Tecnologie innovative nel nuovo panorama nucleare

Il rapporto dedica un approfondimento specifico agli Small Modular Reactors (SMR) e agli Advanced Modular Reactors (AMR), tecnologie oggi considerate centrali nei programmi energetici di sviluppo del nucleare sia in Europa che negli Stati Uniti e in Asia. Gli SMR, nuovi reattori in fase di sviluppo caratterizzati da taglie ridotte (fino a 400 MW), maggiore flessibilità operativa e tempi di costruzione stimati più brevi, rappresentano una possibile soluzione per integrare capacità programmabile e a basse emissioni in sistemi energetici dominati da rinnovabili non programmabili.

Filiera industriale già attiva

Sebbene l’Italia non disponga attualmente di centrali nucleari, il rapporto mette in luce come il nostro Paese sia già ampiamente presente nella filiera europea del nucleare, con un ruolo significativo nell’ambito della componentistica avanzata, dell’ingegneria e dei servizi specialistici. Secondo le analisi condotte nell’ambito della SMR pre-Partnership europea, il 24% del campione di fornitori è in Italia, davanti a Francia (21%) e Finlandia (20%). Quanto alle catene di fornitura delle componenti di un reattore le aziende italiane si collocano soprattutto nei settori della supply chain (84%), dedicati a componentistica non nucleare, fornitura di componenti elettriche, acciaio, fornitura di servizi di consulenza o montaggio, più altre attività come quelle dedicate al decommissioning, ovvero la fase di dismissione e smantellamento completo di un impianto industriale.

Criticità aperte e priorità da affrontare

Nel report si approfondiscono anche il quadro regolatorio e le prospettive degli operatori.
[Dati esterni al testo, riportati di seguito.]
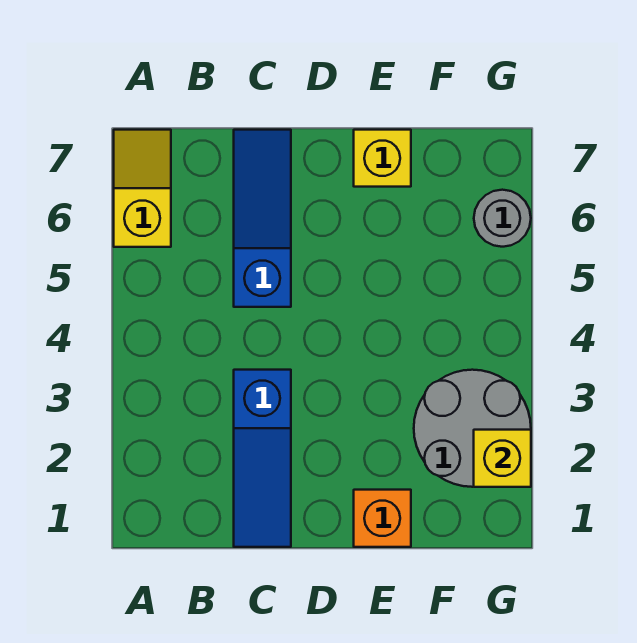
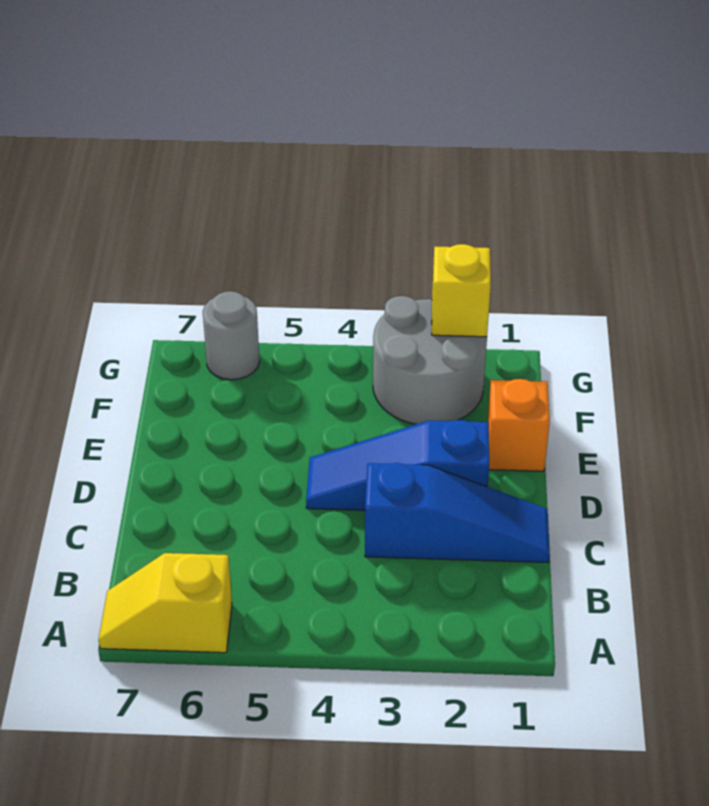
blue slope C5:C7 level 1 top 5 -> blue slope D2:D4 level 1 top 2
yellow brick E7 level 1 -> none

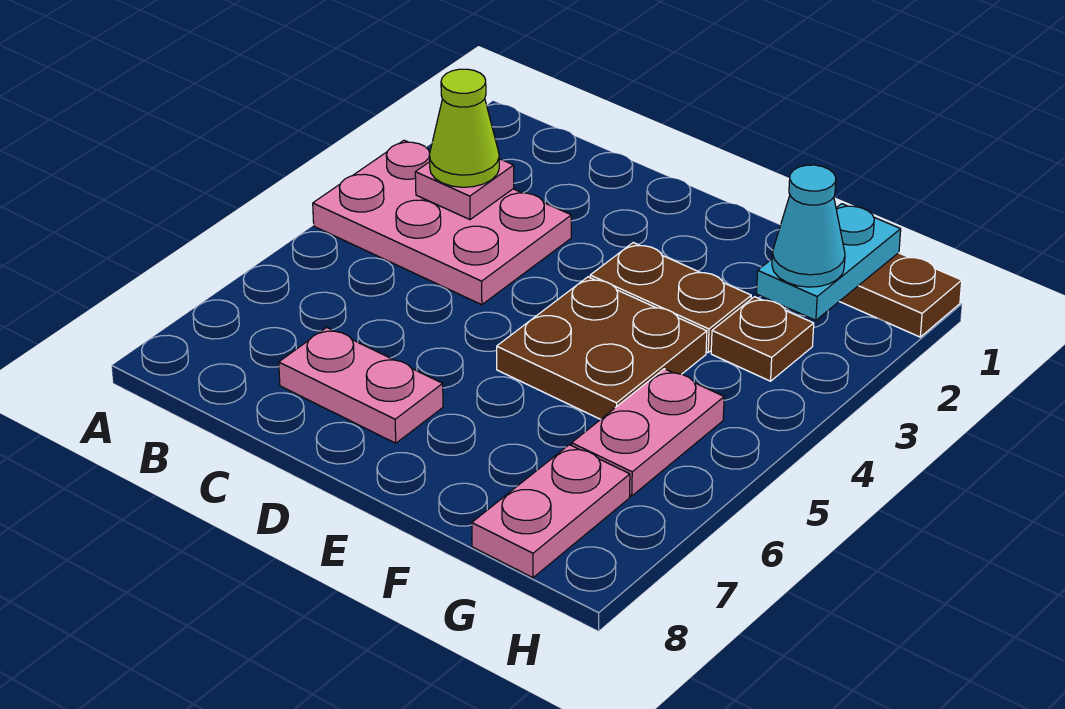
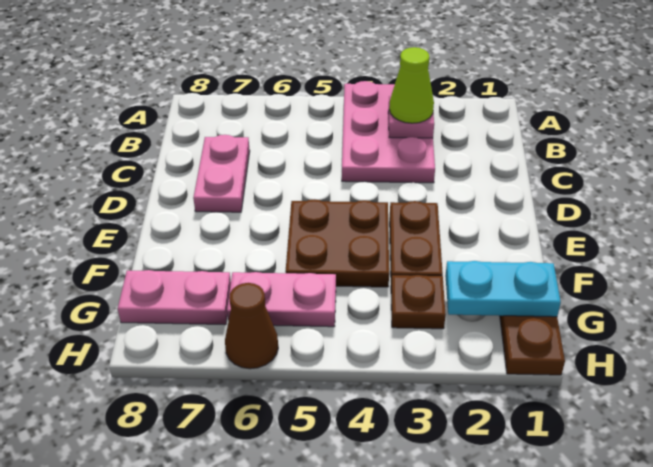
cyan cone G2 level 3 -> none
none -> brown cone H6 level 1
Il Ddl inviato alle Camere, con l’intento di accelerare un nuovo quadro normativo, racchiude interventi che spaziano dalla creazione di un’autorità indipendente alla revisione normativa, dalla definizione dei siti alla gestione dei rifiuti radioattivi, fino al supporto alla ricerca e allo sviluppo industriale.

L’analisi evidenzia le principali criticità che gli operatori ritengono urgente affrontare per rendere realistico un programma nucleare nazionale, soprattutto in vista degli obiettivi del PNIEC 2024 (400 MW al 2035, fino a 8 GW al 2050). Innanzitutto, il quadro normativo italiano va allineato a quello dei Paesi europei con capacità nucleare operativa, anche perché i nuovi reattori necessitano di un framework legislativo dedicato; la lunghezza degli iter autorizzativi, al momento superiori ai 12 mesi anche per impianti FER, deve tendere ai benchmark internazionali e vanno identificati siti idonei dove costruire gli impianti.

Di conseguenza, gli operatori si aspettano: la definizione di un nuovo quadro legislativo chiaro, stabile e coerente con gli standard internazionali; l’introduzione di procedure autorizzative semplificate, armonizzate con le best practice europee; il rafforzamento della Piattaforma Nazionale per un Nucleare Sostenibile come luogo di coordinamento tecnico-scientifico; chiare garanzie finanziarie e strumenti di supporto agli investimenti, in linea con i modelli adottati nei Paesi leader; il coinvolgimento strutturato della filiera industriale italiana nei programmi dimostrativi europei (SMR/AMR); iniziative di comunicazione e trasparenza pubblica per aumentare l’accettabilità sociale.